Not sleeping for windows. Suspension for Boinc when i use it (pause),

My station never sleep (special use and synchornization)

Profile Slicker
Volunteer moderator
Project administrator
Project developer
Project tester
Project scientist
Avatar
Send message
Joined: 11 Jun 09
Posts: 2525
Credit: 740,580,099
RAC: 1
Message 23742 - Posted: 13 Jan 2017, 18:55:42 UTC

When the BOINC client "suspends" the workunits, it doesn't actually do that. Rather, it first tries to tell the application to exit properly. If the application doesn't respond quickly enough, BOINC kills the application. When a GPU application is killed, the GPU may not free the memory properly. When BOINC "resumes" the GPU app, it is actually restarting it. If the app didn't free up the memory when "suspended" then it may crash when it tries to allocate the memory a second time and there isn't enough.

The choice to kill rather than suspend GPU apps was done because some people feel the need to run a bazillion projects at a time. When BOINC suspended the GPU apps and switched to another project, there were times when there wasn't enough memory for that project and it would run out of memory. IMO, the issue is that BOINC should wait longer before killing the app. When the app exits properly, it deallocates all the memory and gives the GPU the appropriate commands to free up any RAM it allocated as well. While Windows will keep track of the system RAM and make sure it gets freed, I don't think it has the ability to do the same for the GPU RAM since the drivers are often unique per GPU.

If it happened randomly, I'd agree it is a memory stick but since it always happens when resuming, it is likely due to the app being killed and not being able to resume.
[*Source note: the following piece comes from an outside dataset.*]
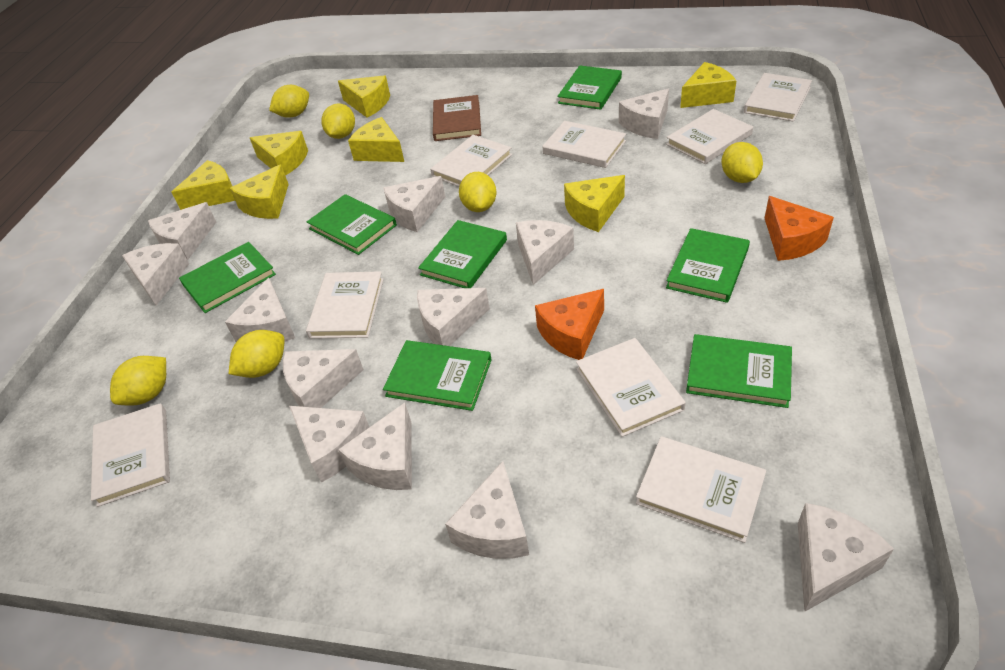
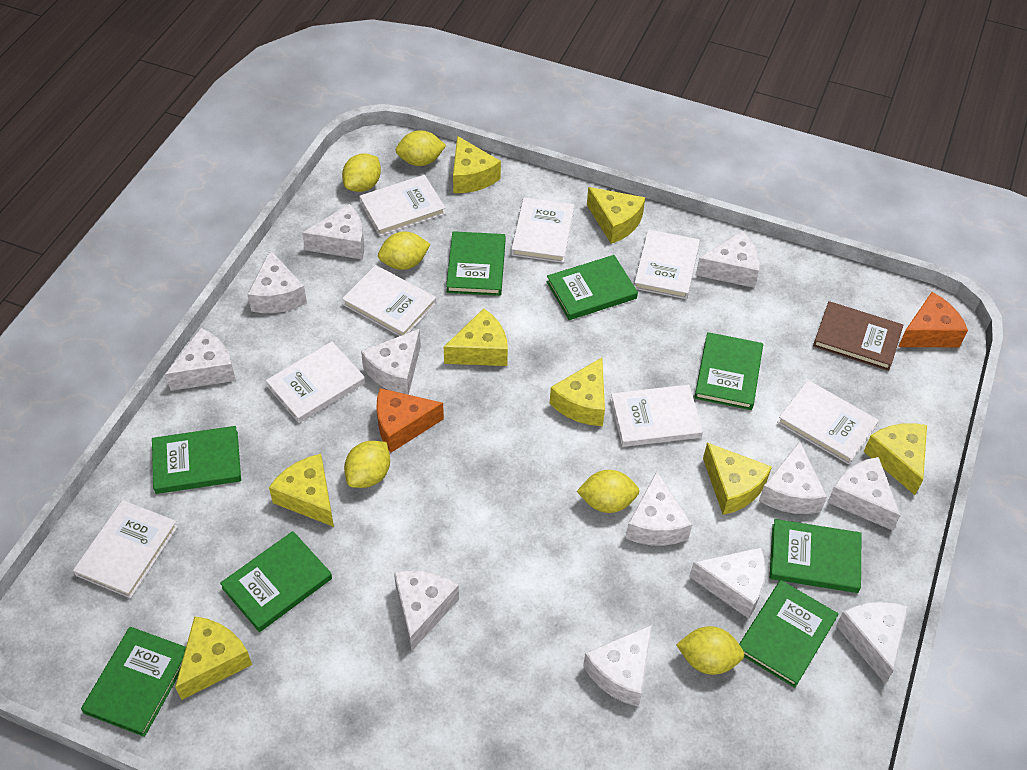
green book: 7 -> 8
yellow cheese: 7 -> 8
Another possibility is the way the driver optimizes the GPU code when OpenCL compiles it at runtime. If the driver gets too aggressive with the optimization, it may try to reuse a variable rather than create a new one and, as has been seen for years with the MAC + AMD combination, it won't run properly unless all optimization is turned off which slows it down by 100 times or more.

Profile valterc
Send message
Joined: 21 Sep 09
Posts: 39
Credit: 14,533,614,159
RAC: 15,422,468
Message 23743 - Posted: 13 Jan 2017, 20:34:07 UTC - in response to Message 23742.
Last modified: 13 Jan 2017, 20:36:24 UTC

I also did a lot of checking around after getting this kind of errors. The error appears (sometimes) when the task is suspended and restarted (for boinc related or personal reasons). The common (good) behavior (stderr) is the following


...
Resuming at 3093177794165886418944
actual threads 64
Suspending...
Collatz Config Settings:
...

But sometimes there is not the "Suspending..." line and the task errors out afterwards, see this one https://boinc.thesonntags.com/collatz/result.php?resultid=124541366

Profile Slicker
Volunteer moderator
Project administrator
Project developer
Project tester
Project scientist
Avatar
Send message
Joined: 11 Jun 09
Posts: 2525
Credit: 740,580,099
RAC: 1
Message 23744 - Posted: 13 Jan 2017, 22:33:19 UTC - in response to Message 23743.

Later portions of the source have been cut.